被结合在本说明书中并且构成本说明书的一部分的附图示出本发明的几个方面,并且与其描述一起用来解释本发明的原理。
附图说明
图1为发酵培养基的组分对抗生素产量的影响;
图2为发酵时间对抗生素产量的影响;
图3为接种量对发酵液活性的影响;
图4为种龄对发酵产物产量的影响;
图5为转速对发酵产物产量的影响;
图6为瓶装量对抗生素产量的影响;
图7为发酵温度对菌株SCY114发酵效果;
图8为不同初始pH值的培养基对发酵效果的影响;
图9为发酵过程中发酵液的pH和发酵产物总量的关系;
图10为不同温度下抗生素的抗菌能力;
图11为不同pH值下抗生素的抗菌能力;
图12为菌体SCY114产生的抗生素对小麦纹枯病菌的拮抗作用示意图;
图13为菌体SCY114产生的抗生素对玉米穗腐病菌的拮抗作用示意图;
图14为菌体SCY114产生的抗生素对水稻稻曲病菌拮抗作用示意图;
图15为菌体SCY114产生的抗生素对辣椒疫霉病菌拮抗作用示意图;
图16为菌体SCY114产生的抗生素对小麦全蚀病菌拮抗作用示意图;
图17为菌体SCY114产生的抗生素对小麦赤霉病菌拮抗作用示意图;
图18为菌体SCY114产生的抗生素对玉米青枯病菌拮抗作用示意图;
图19为菌体SCY114产生的抗生素对高粱炭疽病菌拮抗作用示意图。
具体实施方式
下面阐述的实施例代表允许本领域技术人员实践本发明的必要信息,并且示出实践本发明的最佳方式。一旦根据附图阅读了以下的描述,本领域技术人员就将理解本发明的构思并且将认识到此处未特别阐明的这些构思的应用。应当理解,这些构思和应用落入本公开和所附权利要求书的范围。

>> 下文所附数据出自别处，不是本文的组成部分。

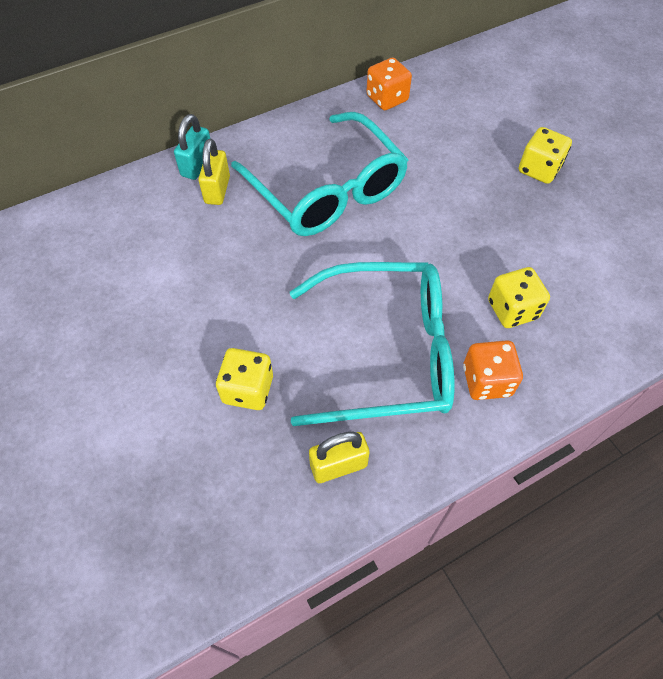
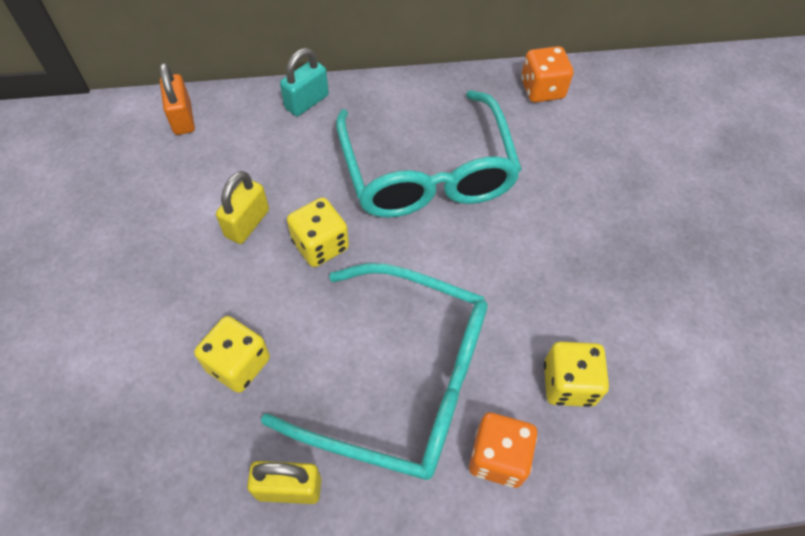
camera: 20 degrees right, 0 degrees up
(93, 212) = (182, 118): none -> orange padlock
(217, 190) = (314, 135): yellow padlock -> yellow padlock (247, 223)
(539, 169) = (680, 227): yellow dice -> yellow dice (320, 245)

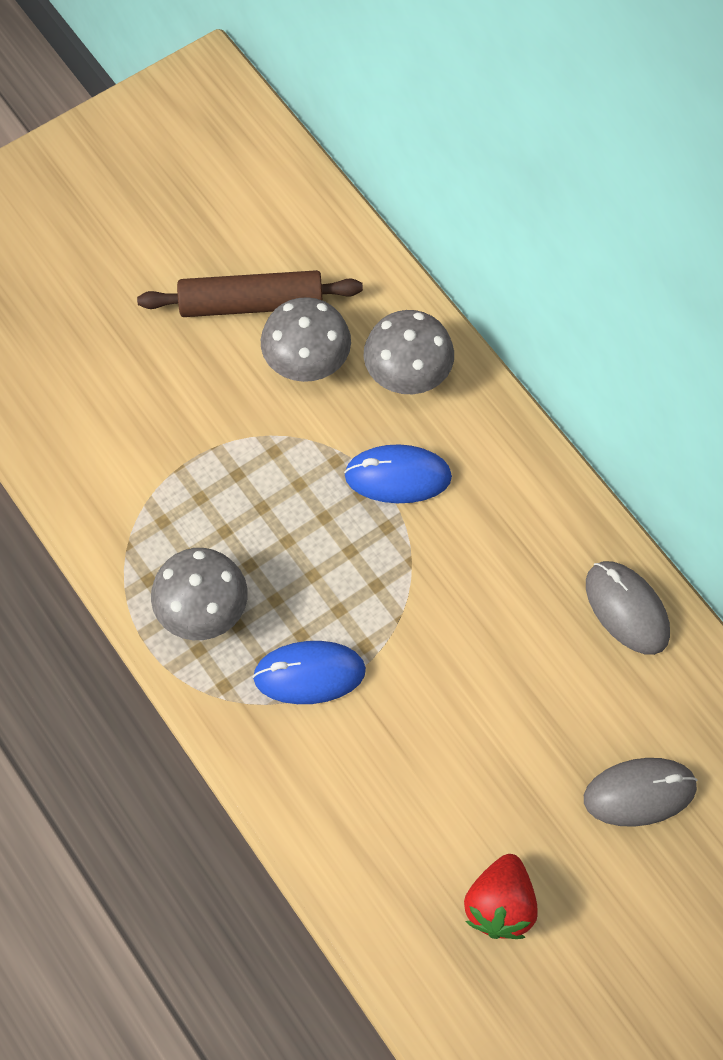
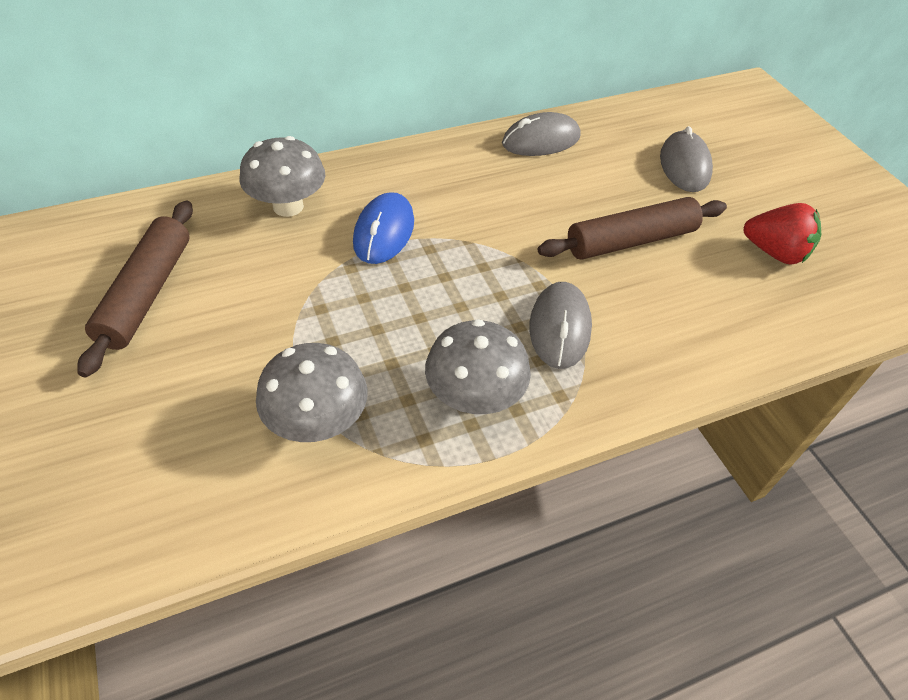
camera: 80 degrees left, 15 degrees down
(307, 362) = (237, 266): grey mushroom -> grey mushroom (317, 422)
(309, 674) = (559, 328): blue mouse -> grey mouse
(467, 734) = (630, 241): none -> brown rolling pin

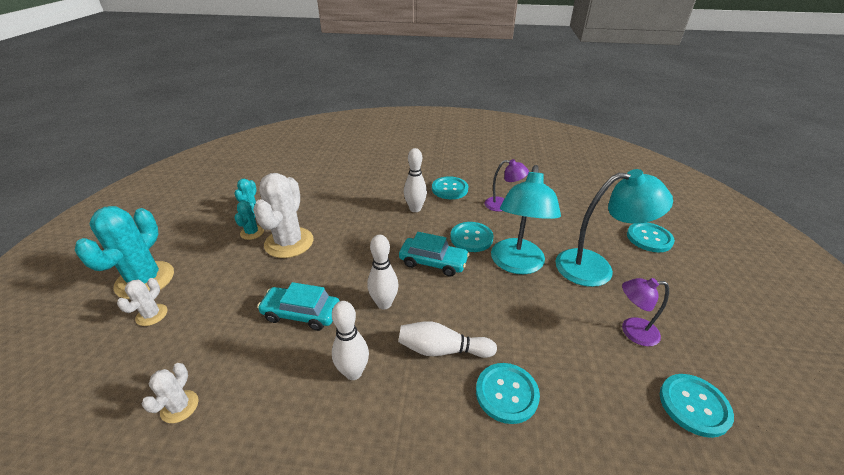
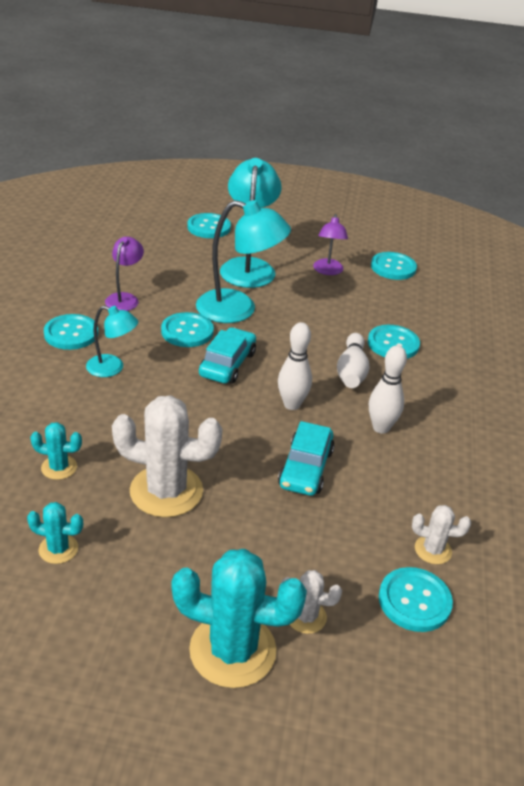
camera: 90 degrees left, 0 degrees up
(131, 386) = (414, 601): none -> turquoise button
(252, 232) = (131, 537): turquoise cactus -> turquoise cactus (59, 467)
(415, 209) = (112, 368): white bowling pin -> turquoise lamp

参照附图1~19,采用插片法将菌株SCY114接种到高氏一号平板培养基上,同时将灭菌的盖玻片(1cmx1cm)斜插入培养基内,28℃培养7d后在光学显微镜和电子扫描显微镜下观察气生菌丝、基内菌丝、孢子丝和孢子的形态特征
菌株SCY114菌落在高氏一号培养基上呈欧灰色,单菌落边缘呈放射丝状,有褐色可溶性色素。气生菌丝发达,不断裂,孢子链螺旋状或直-柔曲状,孢子表面光滑,呈圆柱形。分离出链霉菌SCY114菌株并将其植入种子培养基中进行培养;
其发酵工艺为:(1)分离出链霉菌SCY114菌株并将其植入种子培养基中进行培养48小时;(2)按体积比为6%的比例将种子培养液接种到pH值为6-7的发酵培养基中;(3)取所述接种后的发酵培养基装瓶,置于温度为25摄氏度-30摄氏度,200转/分的环境中发酵。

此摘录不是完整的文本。